Revised Software Sharing Policy Statement Approved by the ISCB board of Directors on February 14, 2008

Preamble

This software sharing statement is intended to address the ability of the scientific community to reproduce and build on research findings reported in scientific publications or generated with public funds. ISCB recognizes the value of commercial bioinformatics software. With respect to commercial software and scientific publications, we support the recommendations of the NAS report.

I. Introduction
Bioinformatics software availability is extremely important to the field of bioinformatics. The International Society for Computational Biology (ISCB) is committed to the advancement of the understanding of living systems through computation. In support of that mission, we believe that research results should be shared with the scientific community so that they can be reproduced and built upon. Scientific research may include the development of software and algorithms. Therefore, ISCB is disseminating this statement to make recommendations on software availability policies for funders of bioinformatics research, for scientific journals that publish bioinformatics research, for bioinformatics researchers, and for their employers.

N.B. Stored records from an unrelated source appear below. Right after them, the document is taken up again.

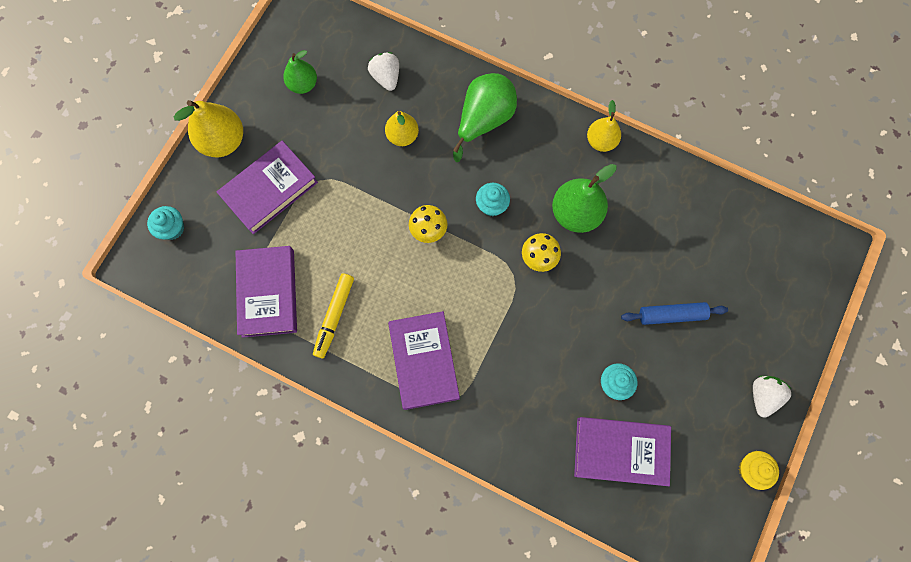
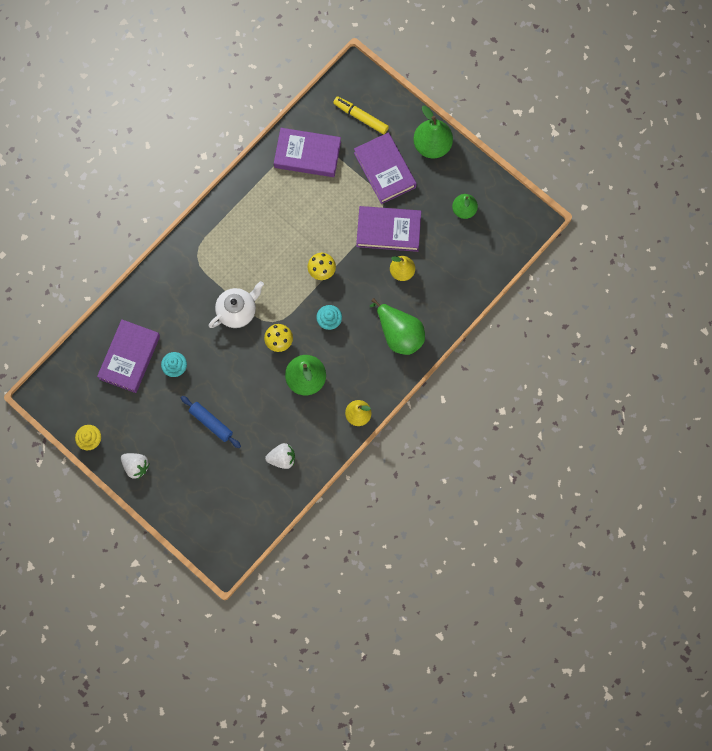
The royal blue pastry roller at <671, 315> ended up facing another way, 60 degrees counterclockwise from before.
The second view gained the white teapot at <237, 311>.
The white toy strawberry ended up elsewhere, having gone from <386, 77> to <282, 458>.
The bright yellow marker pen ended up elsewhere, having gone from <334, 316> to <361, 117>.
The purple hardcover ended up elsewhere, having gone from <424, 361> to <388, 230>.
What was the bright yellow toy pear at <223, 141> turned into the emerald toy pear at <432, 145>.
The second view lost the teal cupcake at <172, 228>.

This statement has been revised from the original 2002 statement, incorporating feedback from the ISCB membership.

II. Recommendations

  1. Publishers, granting organizations, employers and researchers have a responsibility to uphold the core principle of sharing methods and results. If a researcher's software is necessary to understand, reproduce and build on scientific results, then the software should be made available. This principle is imperative for peer-reviewed scientific publications, recommended policy for granting agencies, and encouraged practice wherever individuals and organizations are committed to advancing science. ISCB supports the recommendations of the National Academies of Sciences report, "Sharing Publication-Related Data and Materials: Responsibilities of Authorship in the Life Sciences."
  2. Grantors and publishers should require statements of software availability in grant proposals and research reports. These statements should clearly describe how to obtain the software, and terms of use. The statements should be specific about cost, source code availability, redistribution rights (including for derived works), user support, and any discrimination among user types. The nature of software distribution is an appropriate criterion for consideration in the review of manuscripts and grant proposals, to assess the significance and impact the work is likely to have. Authors of statements of availability should be held accountable by journals, granting agencies and employers for delivering on their software's promised availability. The rights granted to the software user should be irrevocable.
  3. No single licensing or distribution model is appropriate for all research projects, and therefore no single model should be mandated by either publishers or grantors.
  4. Individuals, institutions, and businesses engaged in research in computational biology should recognize the primacy of dissemination and further research and choose licenses accordingly.

III. Implementation when software sharing is warranted

  1. In most cases, it is preferable to make source code available.We recommend that executable versions of the software should be made available for research use.